Brian Lehrer: [laughs] Right, either with admiration or disdain. I wonder if you represent that at the Museum of the City of New York exhibition, Lilly, this idea of New York as part of America but also almost like a nation unto itself, culturally.
Lilly Tuttle: I don't know. It's an interesting question, and it's one that we grapple with a lot. I think there's always been this question of, is New York the most American city or the least American city? In our centennial exhibition, which will be next year, we look at the way in which culture that depicts New York, which is now we live in this era of global culture. It's really an interesting window into how New York is perceived across the country and across the world, and it has this kind of-- there's always been this love it, hate it quality to it.
Particularly in the '70s, we see a lot of films and television that depict New York in a very negative light, but in some ways, I think we can argue that New York represents some of the best values of the United States and some of the key founding principles of our nation. I think that the jury is still out on that, so to speak, but it's definitely something we deal with a lot in our content at the museum.
Brian Lehrer: Lilly Tuttle, curator at the Museum of the City of New York, I think you just said that the exhibit is not up yet, the centennial, but it's going to be mounted next year, or tell us when people can see what.
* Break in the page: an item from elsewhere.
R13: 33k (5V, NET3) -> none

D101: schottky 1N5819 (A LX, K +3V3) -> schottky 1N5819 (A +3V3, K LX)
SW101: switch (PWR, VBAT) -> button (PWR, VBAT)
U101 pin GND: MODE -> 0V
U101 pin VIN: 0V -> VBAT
Lilly Tuttle: Right now, at the museum, we have New York at Its Core, which is on the first floor of the museum. It's basically the entire history of New York City told in two galleries, so 1609 up to-- Right now, it's up to 2012, but actually, we're planning a new expansion that will look at up to 2020 and a little bit on COVID. That is our signature exhibition where so much of this history is detailed. Then in 2023, we are launching a centennial exhibition because 2023 is the centennial of the Museum of the City of New York, where we will be looking at the cultural representations of New York, New York on the big screen, the small screen, on the page, on the canvas.
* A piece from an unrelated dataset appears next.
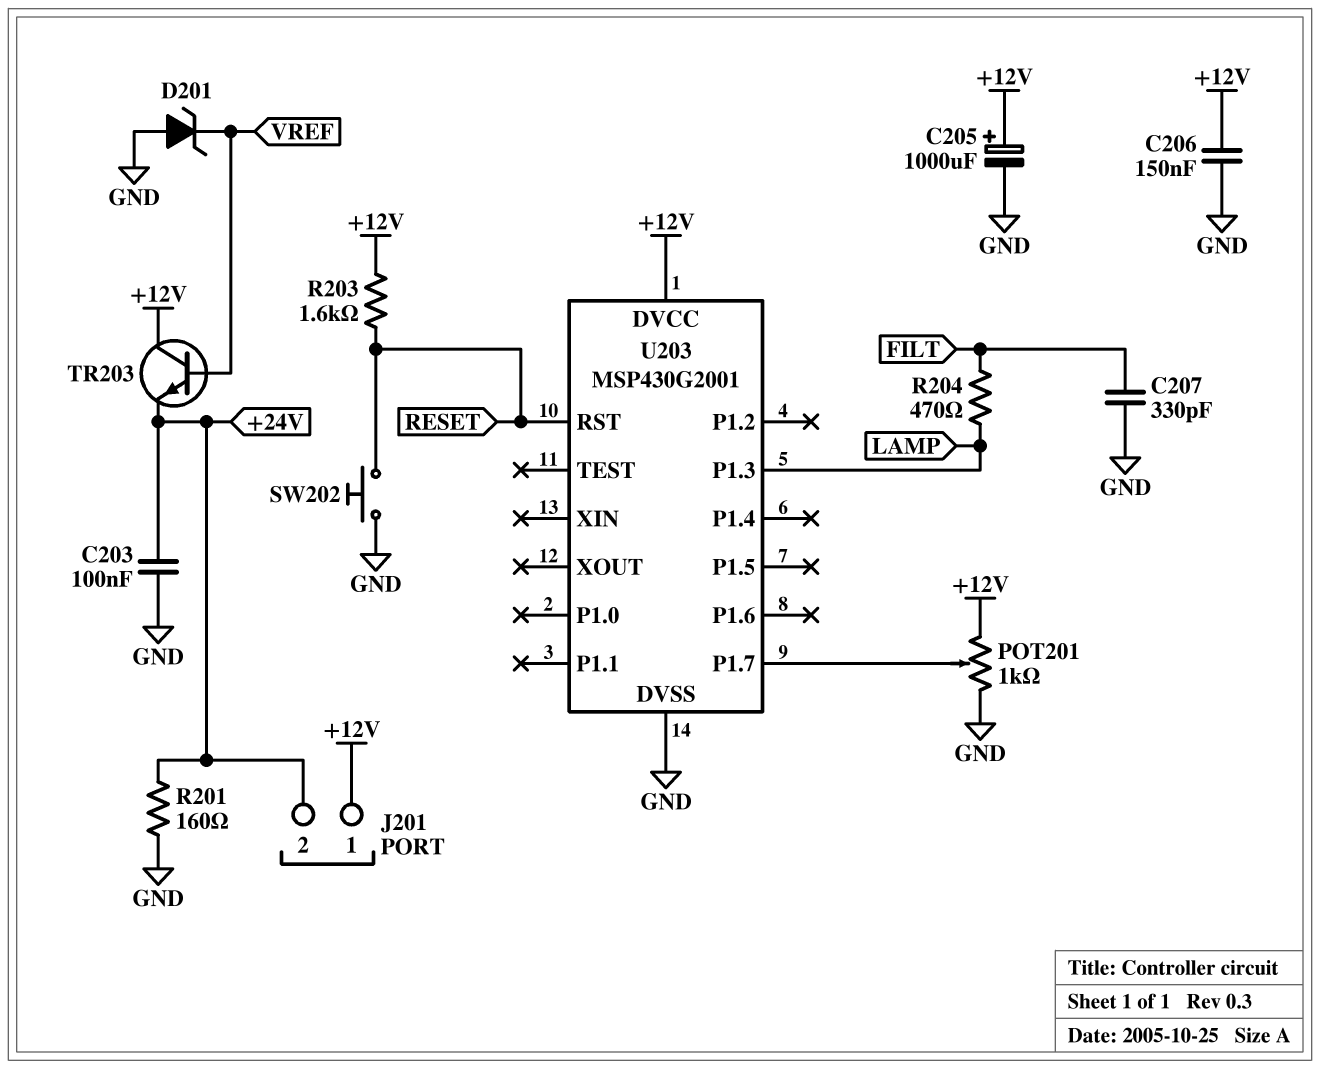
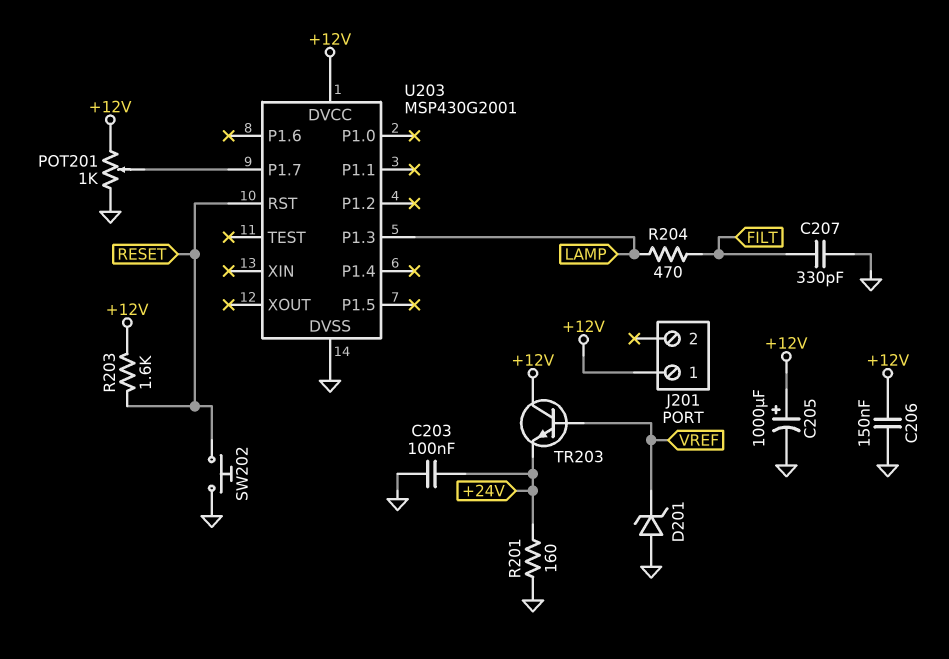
J201 pin 2: +24V -> none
That's definitely where we get at this duality and this debate about New York City if you love it, if you hate it, if it's the greatest city in the world, or it's the worst place you could imagine. We are excited to spin out this story in all of its different aspects of the documentary and the representation, but we definitely have some great stories on view right now for your listeners.
Brian Lehrer: Great segment today, Lilly. Thank you so much for joining us as a curator from the Museum of the City of New York and helping us curate those calls that came in.
Lilly Tuttle: Thank you, Brian. Thanks so much.